Intelsat’s main strength is in data transmission — the U.S. government is one of its biggest customers — and in telecommunications. PanAmSat’s main strength is in video.

“Two-thirds of our revenue is in video, about half of that in the U.S.,” PanAmSat CEO Joseph Wright, who will become chairman of the new company after the deal closes, said on the conference call. “Most of Intelsat’s are in the area of telephony, data, broadband, the government and international. I would say they are very complementary. We really don’t have that much overlap.”

PanAmSat counts as its customers such major cable programmers as ESPN, Discovery Communications Inc., Home Box Office, A&E Network, Black Entertainment Television, Cable News Network, Fox Sports Net, Lifetime Television, MTV: Music Television, Starz Encore Group, TBS, The Golf Channel and USA Network.

Those companies aren’t likely to feel much impact from the merger. Intelsat had a minuscule video presence in the U.S., so the merger does not remove a competitor from the market.

The creation of a bigger satellite player, however, could be advantageous to larger programmers.

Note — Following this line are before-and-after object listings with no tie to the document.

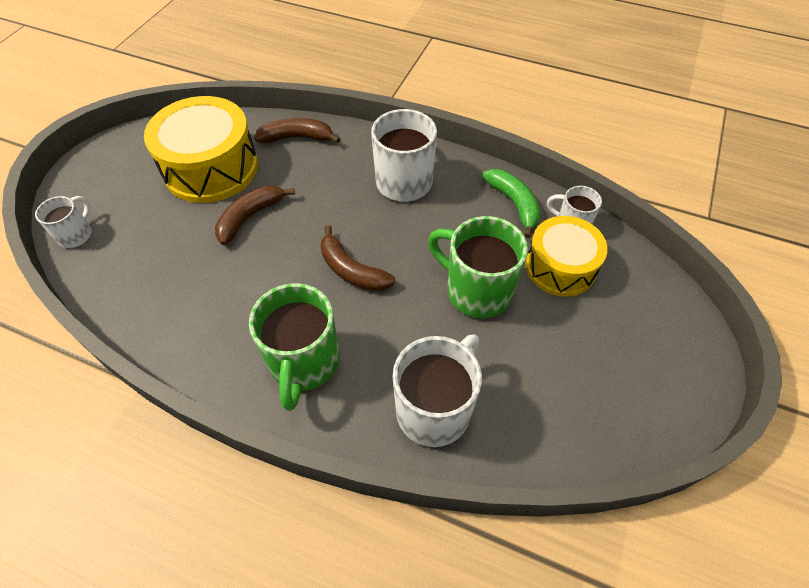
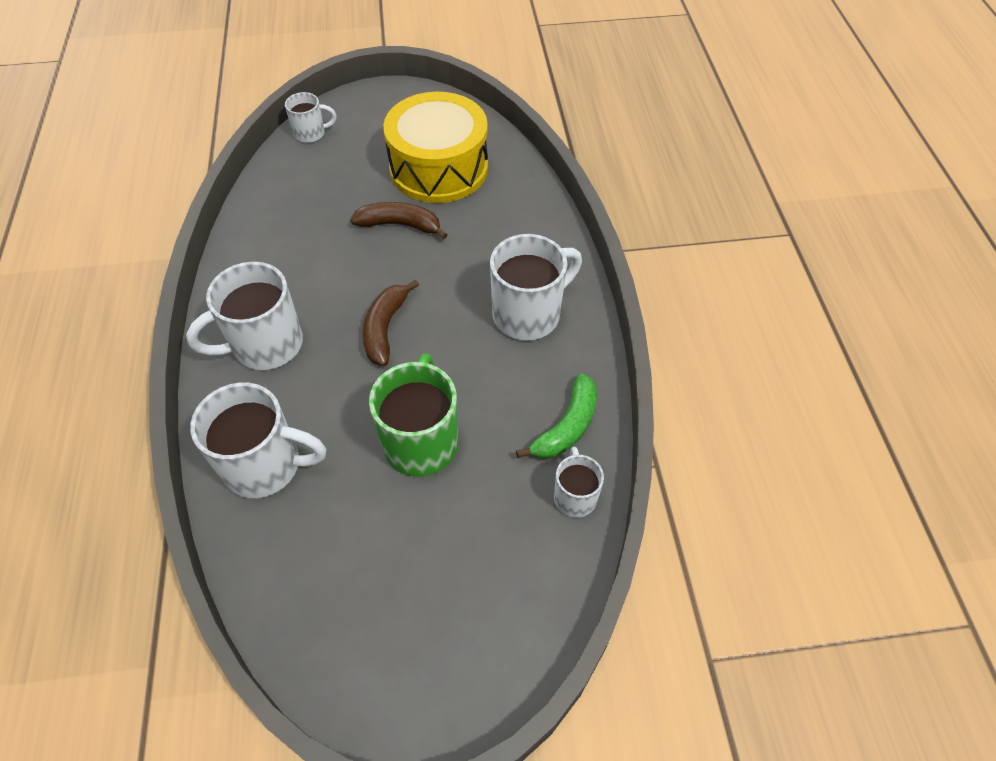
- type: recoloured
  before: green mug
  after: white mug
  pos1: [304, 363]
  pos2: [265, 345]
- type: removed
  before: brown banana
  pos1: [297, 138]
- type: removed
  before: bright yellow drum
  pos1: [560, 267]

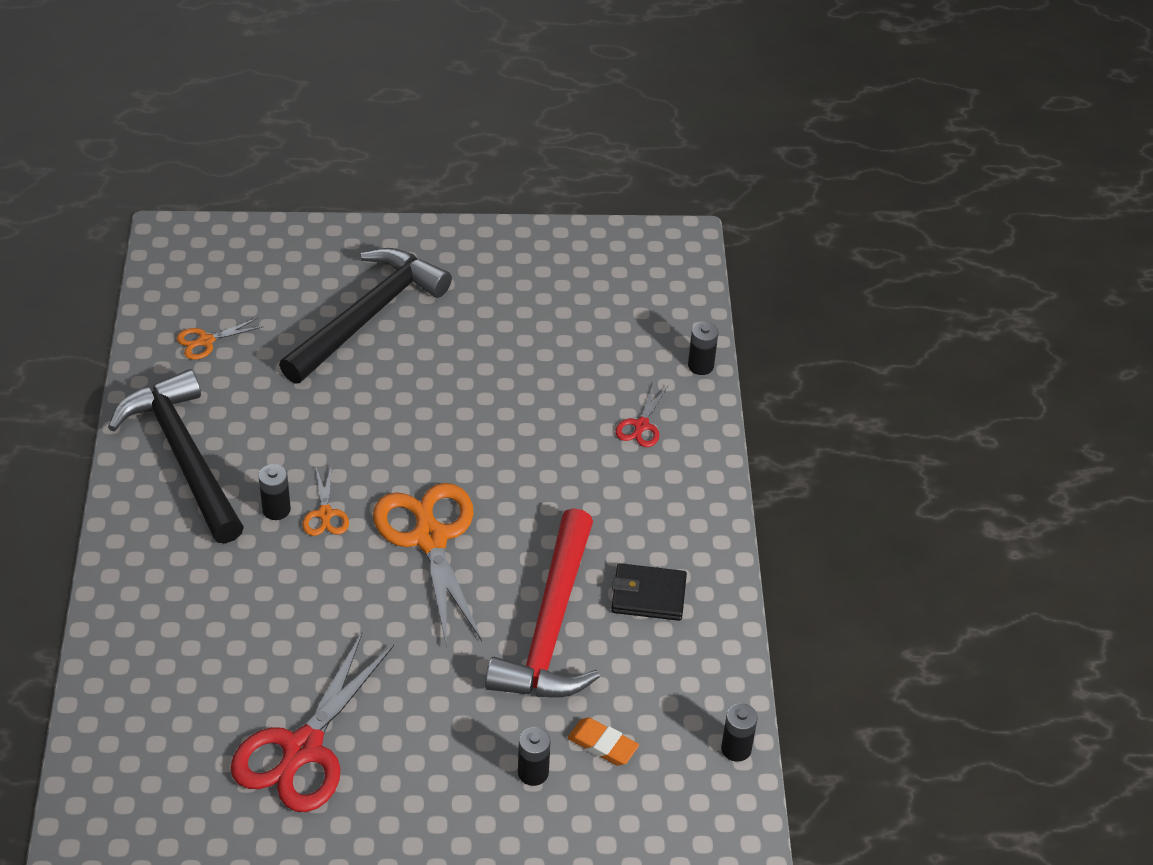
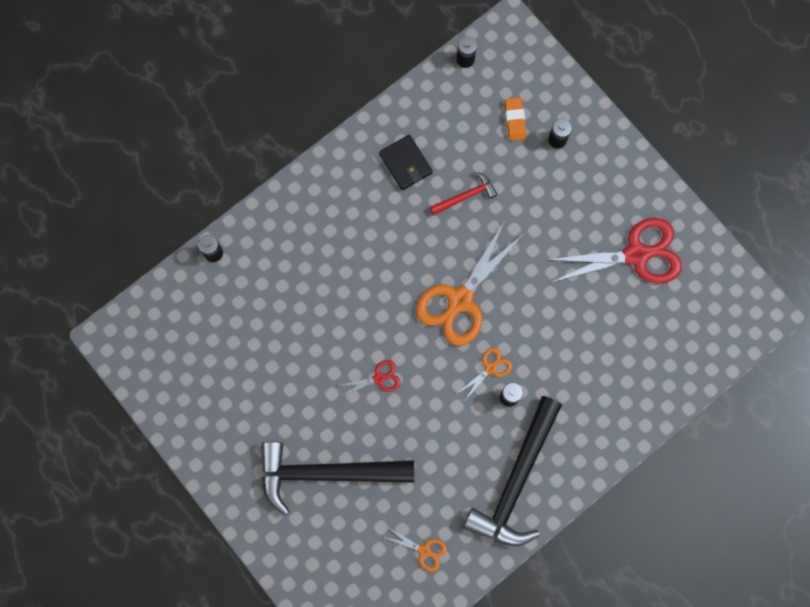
- type: resized
  before: crimson carpenter's hammer
  pos1: [550, 627]
  pos2: [466, 196]
  scale: 0.46
- type: moved
  before: crimson shears
  pos1: [641, 425]
  pos2: [379, 378]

“Two strong global companies are good for the programmers because they can spread their costs over a bigger base,” said Andrew Setos, president of engineering for Fox Entertainment Group. “Large companies can afford and are able to be more innovative, so that’s a good thing.”

On the conference call, Wright said the merger will allow both companies to come to market with new services like IPTV much faster.

“Both of us have been separately working on IPTV,” Wright said. “This is going to be a growth area in the United States; it’s going to change to a large extent the ways that consumers get their video coverage when combined with other services [like] telephony and data. The two companies together are going to be able to bring these products and services to the market much faster and in a much more professional way.”

OTHER DEALS EYED

News of the deal came after reports last month that Intelsat was eyeing another smaller satellite company, New Skies Satellite Holdings Ltd. of the Netherlands.

Some analysts said that despite the size of the PanAmSat acquisition, the new Intelsat could possibly swallow other smaller companies to further the consolidation trend.

Wright, who in the past had downplayed the importance of big mergers — PanAmSat had focused on smaller deals, buying Alcatel’s Europe Star 1 bird and orbital slots for two more satellites for an estimated $65 million and forming a joint venture with Japanese satellite concern JSAT — said on the conference call that this deal and others are good for the industry.

COULD BE TOUGH SELL

But Citigroup cable and satellite analyst Jason Bazinet believes that despite management’s claim that they expect no major problems in obtaining regulatory approval of the deal, the merger will be a hard sell to regulators.

Bazinet focused mainly on the two companies’ government and network services business, where the new entity would become a dominant player and could trigger antitrust concerns. Bazinet wrote that the new company could sell off its network or government services units, but because those segments represent 35% of PanAmSat’s revenue and 70% of Intelsat’s revenue, “any divestiture might cause Intelsat to reconsider the offer.”